• _PROBLEM TO WORK ON_: Make an exact copy of the entries below, with all images left out.

[[ INFORMATION open ]]

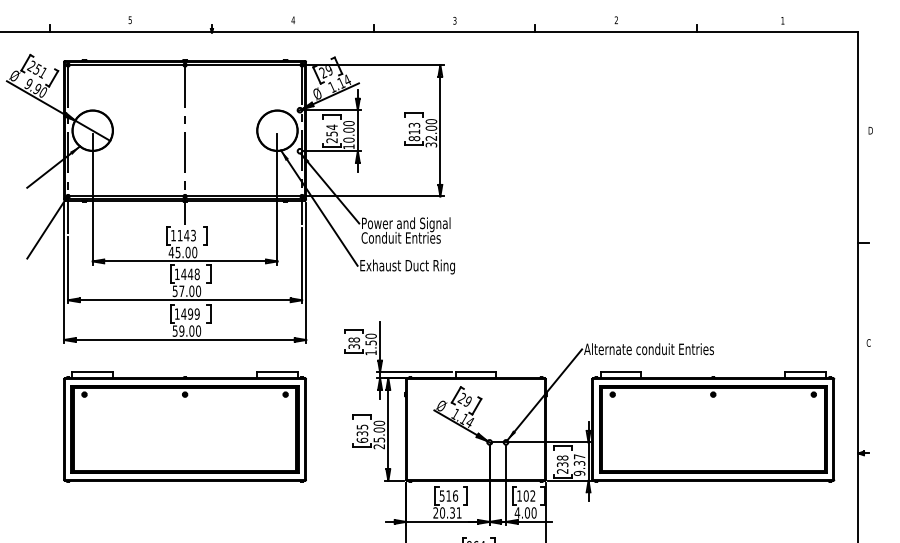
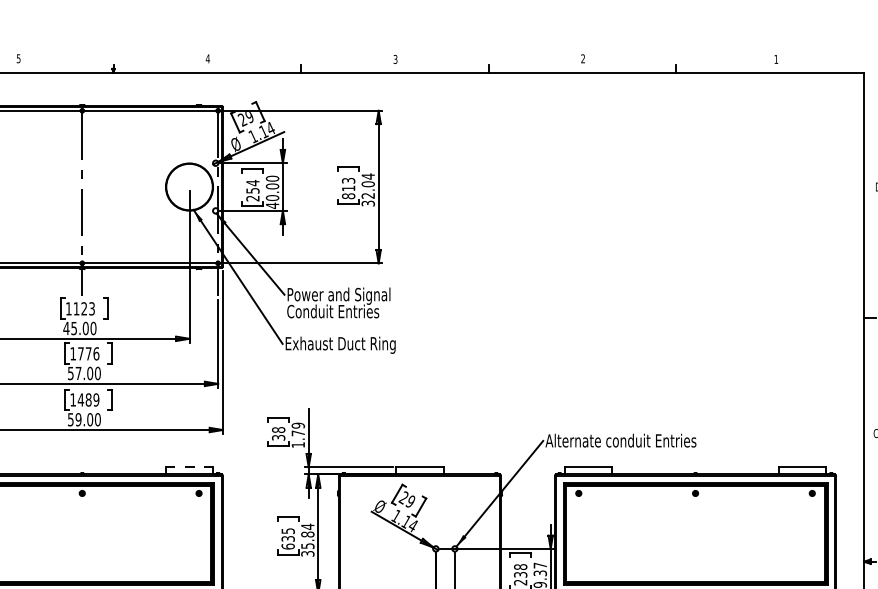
text: (431, 121) -> (368, 176), 32.00 -> 32.04
text: (348, 146) -> (272, 205), 10.00 -> 40.00
text: (186, 235) -> (83, 308), 1143 -> 1123
text: (190, 273) -> (88, 352), 1448 -> 1776
text: (190, 313) -> (88, 399), 1499 -> 1489
text: (370, 339) -> (297, 429), 1.50 -> 1.79
line: (277, 372) -> (189, 467), solid -> dashed
text: (379, 434) -> (308, 539), 25.00 -> 35.84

[[ INFORMATION closed ]]

• _WRITTEN SOLUTION_:
text: (431, 121) -> (368, 176), 32.00 -> 32.04
text: (348, 146) -> (272, 205), 10.00 -> 40.00
text: (186, 235) -> (83, 308), 1143 -> 1123
text: (190, 273) -> (88, 352), 1448 -> 1776
text: (190, 313) -> (88, 399), 1499 -> 1489
text: (370, 339) -> (297, 429), 1.50 -> 1.79
line: (277, 372) -> (189, 467), solid -> dashed
text: (379, 434) -> (308, 539), 25.00 -> 35.84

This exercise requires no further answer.